Has Society Swung Too Far Towards Self-Interest?
Psychologist Paul Gilbert postulates that the sharp increase of competition in our society might be a sign of regression.
By Mark Travers, Ph.D. | August 14, 2022
A new study published in Frontiers in Psychology describes how modern day abundance has led us, counterintuitively, to a culture of territorialism, competition, class parity, and a severe lack of compassion.
I recently spoke to psychologist Paul Gilbert of the University of Derby to understand the premises behind his argument. Here is a summary of our conversation.
What inspired you to investigate the topic of caring and compassion as well as control and holding?
It was a basic fascination but also sends a personal urgency to try to understand how humans came into existence and of course that includes oneself. How to come to terms with the fact that we are all evolved short-lived disease-vulnerable beings?
Freud and Jung rooted their understanding of mental processes in the immediate post Darwinian era. Freud's concept of instinctive drives and Jung's concept of archetypes are rooted in the idea that we inherit a range of dispositions for motives, emotions, and so on.
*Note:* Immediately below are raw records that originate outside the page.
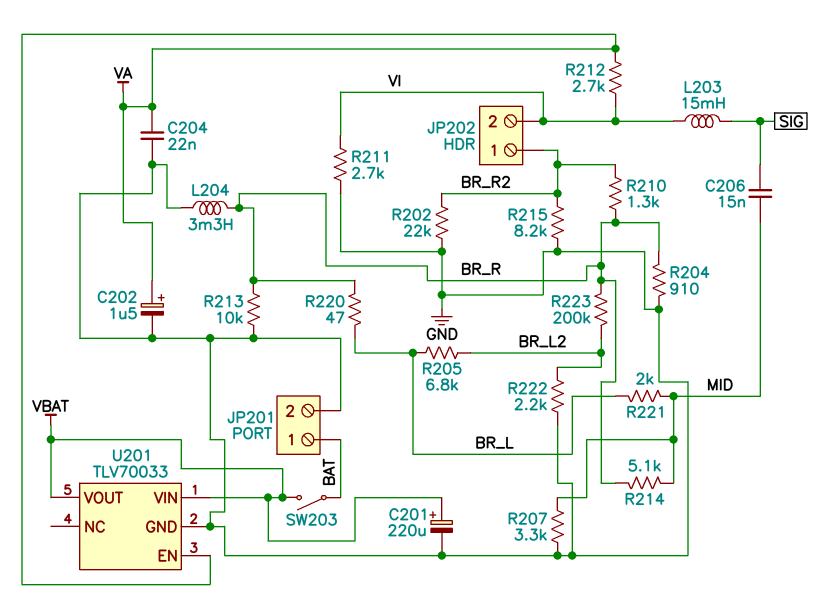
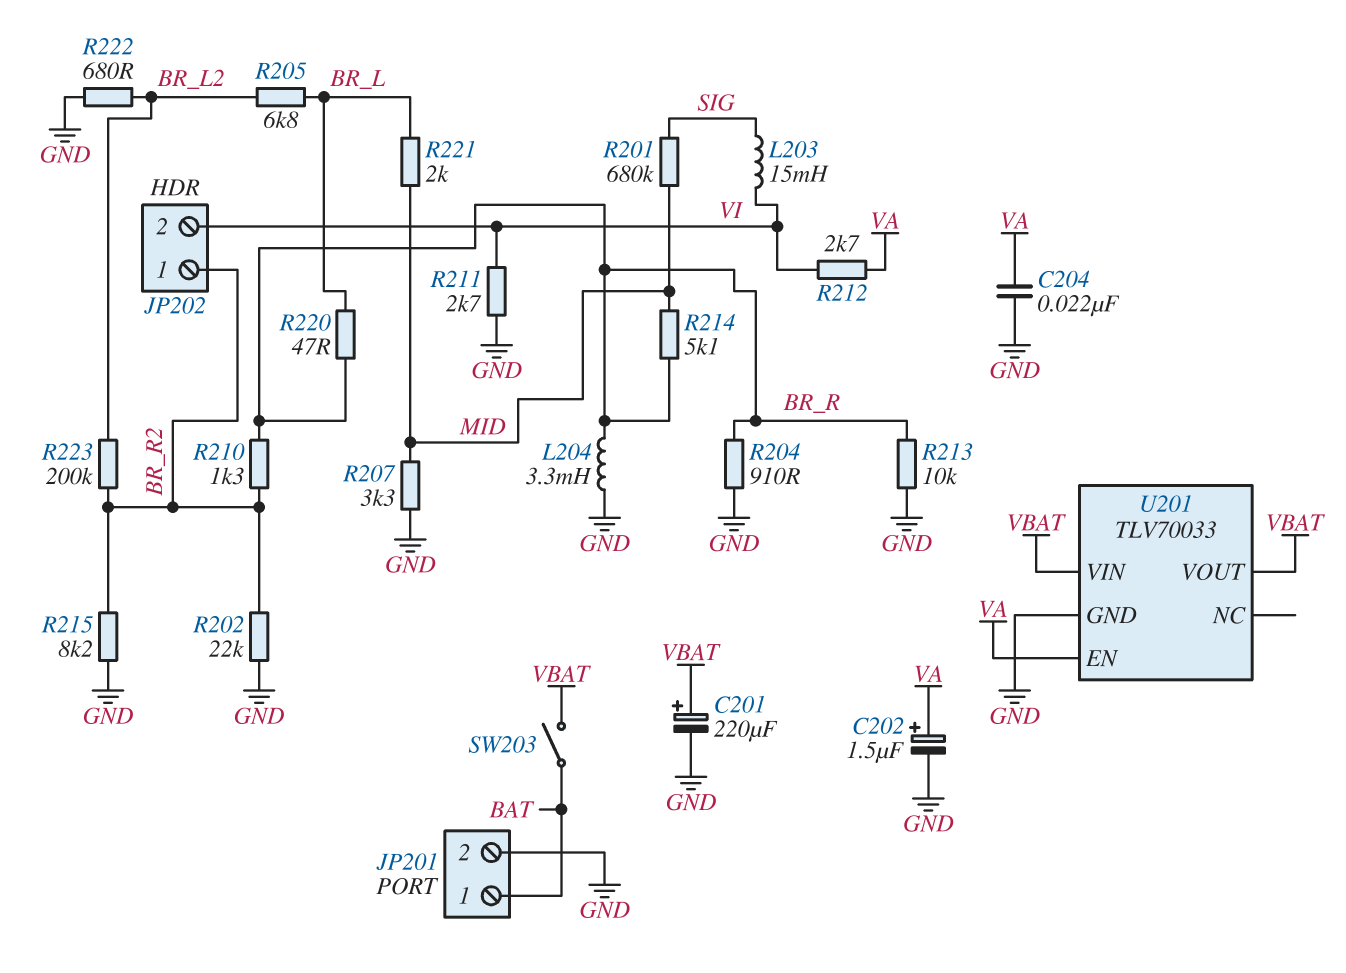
C206: 15nF (MID, SIG) -> none
R201: none -> 680k (MID, SIG)
R222: 2.2k (BR_L2, GND) -> 680 (BR_L2, GND)
R223: 200k (BR_L2, BR_R) -> 200k (BR_L2, BR_R2)

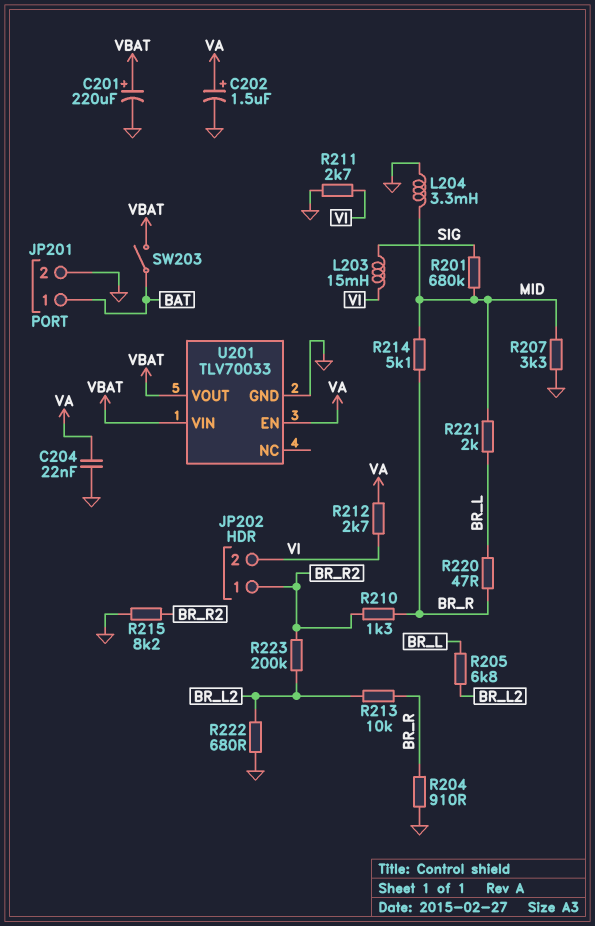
L204: 3.3mH (BR_R, GND) -> 3.3mH (GND, MID)
R202: 22k (BR_R2, GND) -> none
R213: 10k (BR_R, GND) -> 10k (BR_L2, BR_R)

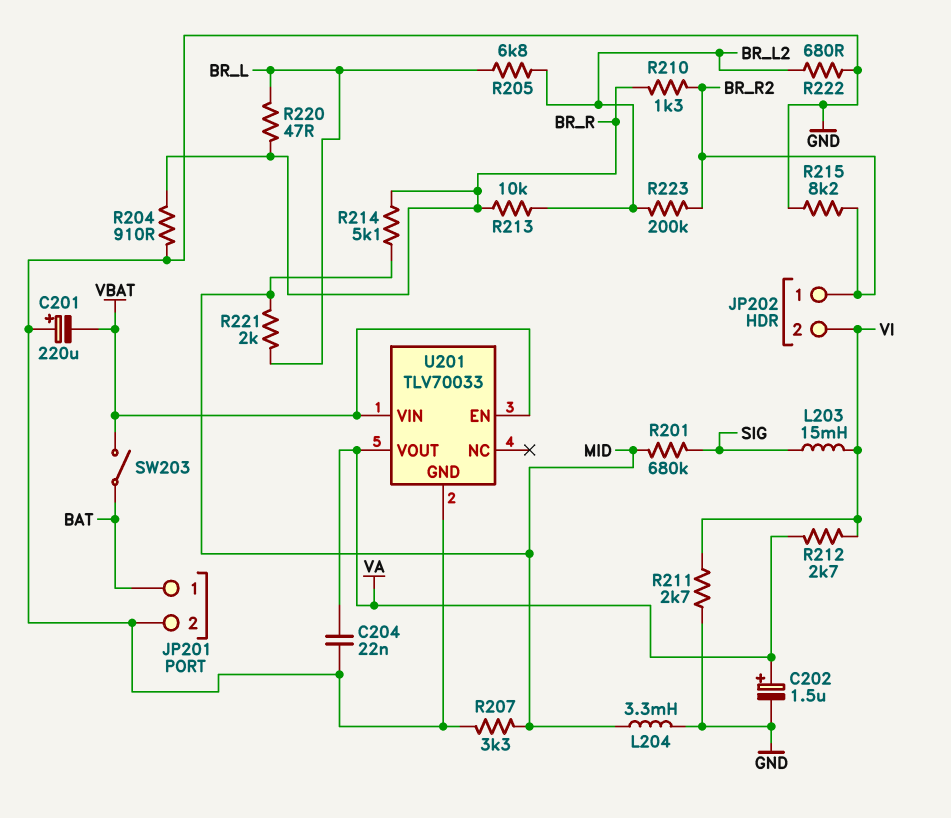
C201: 220uF (plus VBAT, minus GND) -> 220uF (plus GND, minus VBAT)
U201 pin EN: VA -> VBAT
U201 pin VOUT: VBAT -> VA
I was always fascinated by the concept of archetypes.
Much later came an area called evolutionary psychology that emerged really from study of biological differences within populations, which again (but by a very different route) was trying to understand the evolved mechanisms behind motivated behaviors such as sex, attachment, competitive behavior, group belonging and so on.
In 1989 I wrote a book called Human Nature and Suffering which looked at a number of evolved motivational systems and how they link to mental health problems and prosocial and antisocial behavior.
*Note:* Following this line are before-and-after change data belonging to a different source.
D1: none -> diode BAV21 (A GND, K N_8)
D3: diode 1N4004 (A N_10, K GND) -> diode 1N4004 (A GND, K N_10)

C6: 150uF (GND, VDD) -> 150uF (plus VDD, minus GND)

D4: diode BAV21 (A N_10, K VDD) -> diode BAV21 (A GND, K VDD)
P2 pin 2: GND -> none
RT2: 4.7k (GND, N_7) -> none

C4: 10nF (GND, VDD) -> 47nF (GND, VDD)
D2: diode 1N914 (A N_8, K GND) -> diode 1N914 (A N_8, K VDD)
The reason that motives are important is because they evolved with physiological underpinnings that organize a range of psychological processes.
For example, you can consider the differences between a sexual motive and a feeding motive and how each of them is rooted in different physiological systems triggered by different stimuli and generate very different behaviors.
However, these motives are rooted in strategies. Now, a strategy is basically a species-typical way of doing things. For example, some species are omnivores and some species are carnivores; different feeding.
Turtles lay hundreds of eggs and leave them to it whereas mammals have very few offspring but have attachment caring and higher survival rates. These are regarded as very different reproductive strategies.
So, there is a link between basic species-typical strategies and the motives that emerge from them. I became fascinated by the idea that social context could prime ancient resource regulation strategies and, in doing so, impact people's motivational systems and physiological organization.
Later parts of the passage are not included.